HUGH CLEVELY – The Case of the Criminal’s Daughter

Sexton Blake Library #323; The Amalgamated Press. Paperback. No date given.

   As it says, this slim (if not flimsy) 64-page digest-sized paperback comes with no bibliographic information, but luckily for those with Internet access, help is just a few keystrokes away. There is a website devoted to all things Sexton Blakian, and where the link will take you, you will discover that this is #323 of the Third Series of the Sexton Blake Library. The stories appeared monthly; this is the one that came out in November, 1954. And the illustrator responsible for the cover art was none other than Reginald (Heade) Webb.

TCOT Criminal's Daughter

   This being only the first Sexton Blake novel I’ve read in some 20 years, and the second overall, there’s no way I will talk in any general way about the character, nor should I, except to say that he, Sexton Blake, appeared as a character in over 3000 stories written by some 200 authors over a period of well over a century.

   As for Hugh Clevely, well, first of all, he was one of the 200 authors who wrote stories about Sexton Blake, but of course you knew that, or you should have. According to Hubin’s Crime Fiction IV, however, he only wrote 10 other Sexton Blakes, at least in novel form. His overall writing career spanned the years from 1928 to 1955 and includes a list of 35 novels under his own name, one co-written with Edgar Jepson. Only four of these novels have been published in the US.

   As Tod Claymore, he wrote another eight mysteries, all with a series character named Tod Claymore. According to W. O. G. Lofts and Derek Adley’s website The Crime Fighters, “He [Claymore] had been a Wimbledon tennis player and a wing commander during the war, then switched to writing, with detection as a hobby.” Some of these books were imported or published in this country as Penguin paperbacks, the green ones.

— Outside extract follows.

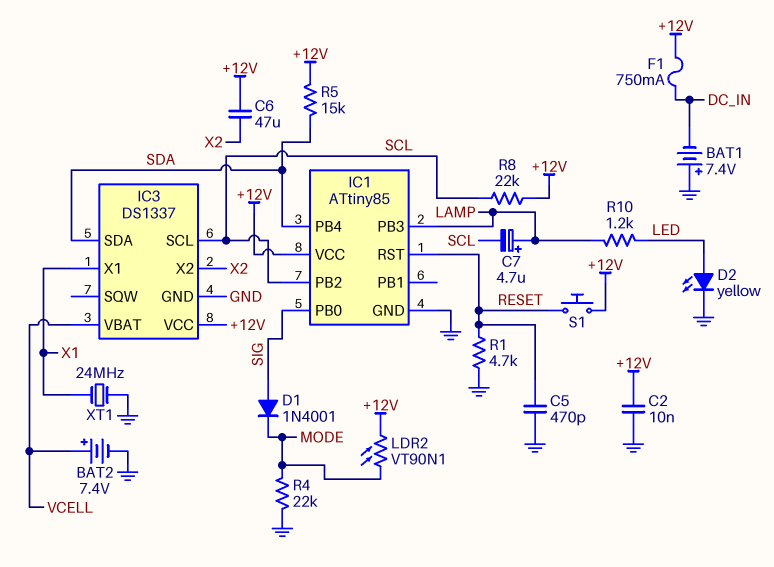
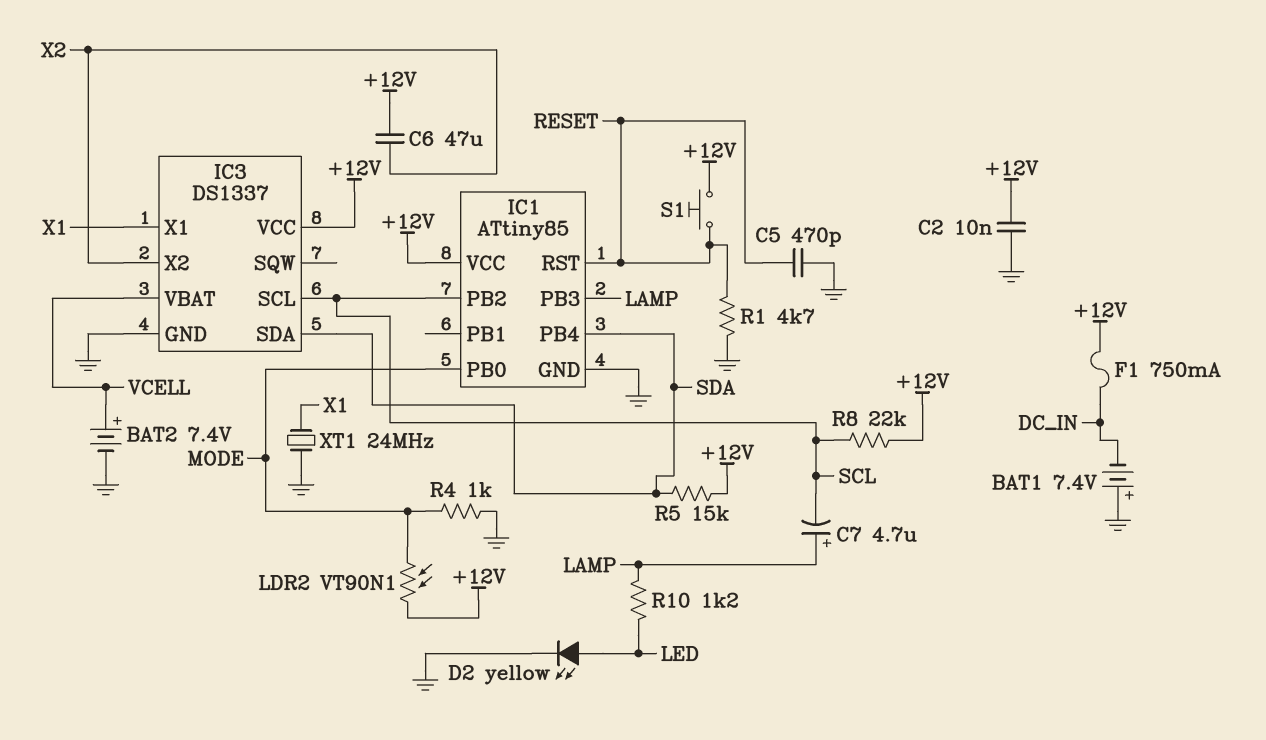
D1: diode 1N4001 (A SIG, K MODE) -> none
IC1 pin PB0: SIG -> MODE
R4: 22k (GND, MODE) -> 1k (GND, MODE)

   Returning to the books Clevely wrote under his own name, the series characters that appeared in them were Chief Inspector Williams, Maxwell Archer, J. D. Peters, and John Martinson. According to a New York Times review of a film based on one of the Maxwell Archer books, the latter was a “famed fictional private detective whose greatest pleasure in life is to second guess Scotland Yard…” The occupations of the other series characters remain either unknown or quite guessable.

   So Clevely was an experienced mystery writer when he started doing the Sexton Blake books, which were all written toward the end of his career. All eleven of them appeared in the four-year period from1952 to 1955. Does the experience show? It does and as the saying goes, it doesn’t.

   The plot of the case in point, that is to say the book in hand, is a complicated one, and the pace is a lively one, but there’s a considerable amount of what is generically called sloppiness in the details, making you wonder if it were written too fast for a market that didn’t offer very much in compensation.

   The criminal in the title is a circus performer (billed as The Great Costello) who once spent some time in jail, but who now is worth a considerable amount of legitimate money. His brother is a ne’er-do-well who is currently in a jam with some British style hoodlums. Add in the fact that Pat Costello, the acrobat, does not know he has an American daughter, but after his death by misadventure – deliberate – the fact of her existence – and that she is on a schoolgirls’ trip in Europe – means a lot to everyone who’s involved. There is also a not-so-small matter of some missing diamonds, and there (without going into further details) you have the basis for a decent if not overly rousing mystery for private enquiry agent Sexton Blake, his assistant Tinker, and Inspector Fosdyke to solve.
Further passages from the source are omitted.